Seit Jahresbeginn sind die Rohstoffnotierungen auf breiter Front nochmals kräftig gestiegen. Sie haben sich teilweise besser entwickelt als die Aktienindizes. Die Ölpreise liegen wieder über 60 US-Dollar, Industriemetalle wie Kupfer und Eisenerz notieren so hoch wie seit Jahren nicht mehr. Bereits werden Stimmen laut, die den Beginn eines neuen Rohstoff-Superzyklus ausrufen, also einer mehrjährigen Periode (üblicherweise etwa ein Jahrzehnt) anziehender Nachfrage, die das Angebot übersteigt. Sie verweisen unter anderem darauf, dass die globalen Stimulusmassnahmen mehr Wert auf die Schaffung von Arbeitsplätzen und ökologische Nachhaltigkeit legen als auf Inflationskontrolle. 

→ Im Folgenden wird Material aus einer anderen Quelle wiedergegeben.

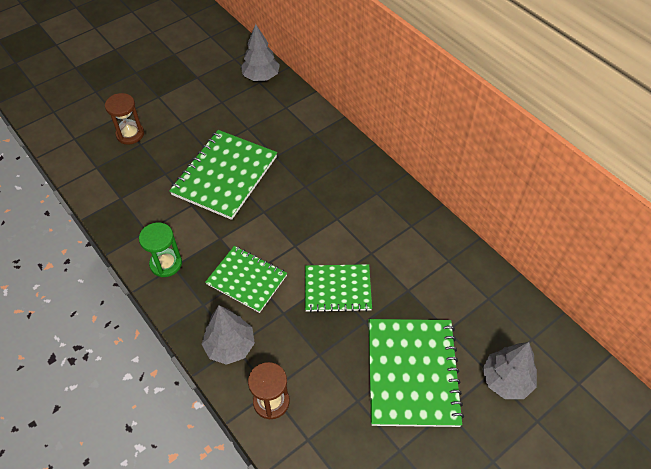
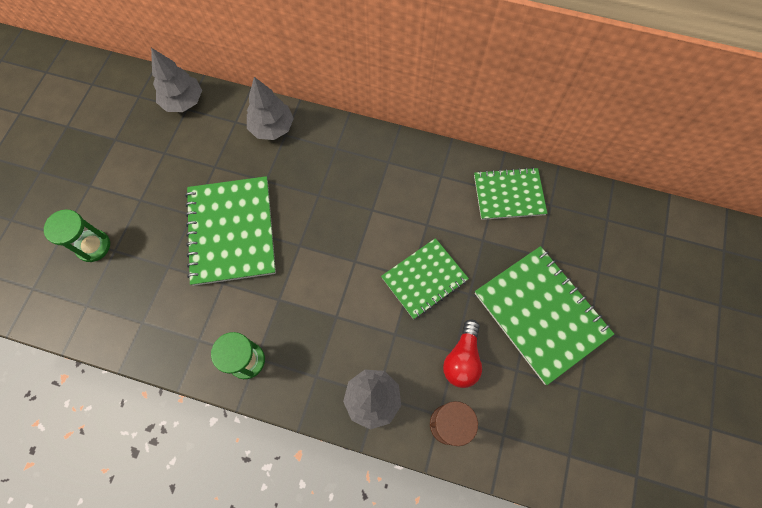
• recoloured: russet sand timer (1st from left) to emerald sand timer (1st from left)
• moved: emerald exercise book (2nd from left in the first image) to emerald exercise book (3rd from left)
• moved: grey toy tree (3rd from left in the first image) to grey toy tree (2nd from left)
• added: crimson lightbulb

Getrieben wurde der seit November anhaltende Preisaufschwung vor allem durch den Durchbruch bei den Impfstoffen, die Fördermengenkürzung der «OPEC+»-Gruppe und die Nachfrage aus China, dem weltweit grössten Abnehmer von Rohstoffen. Unterstützung erhielt der Preisanstieg auch durch den konjunkturellen Aufwind. Dazu gesellen sich die Dollarschwäche und der zunehmende Appetit der Investoren auf zyklische Vermögenswerte, der durch die weltweit ultraexpansive Geldpolitik und die massiven Fiskalspritzen genährt wird.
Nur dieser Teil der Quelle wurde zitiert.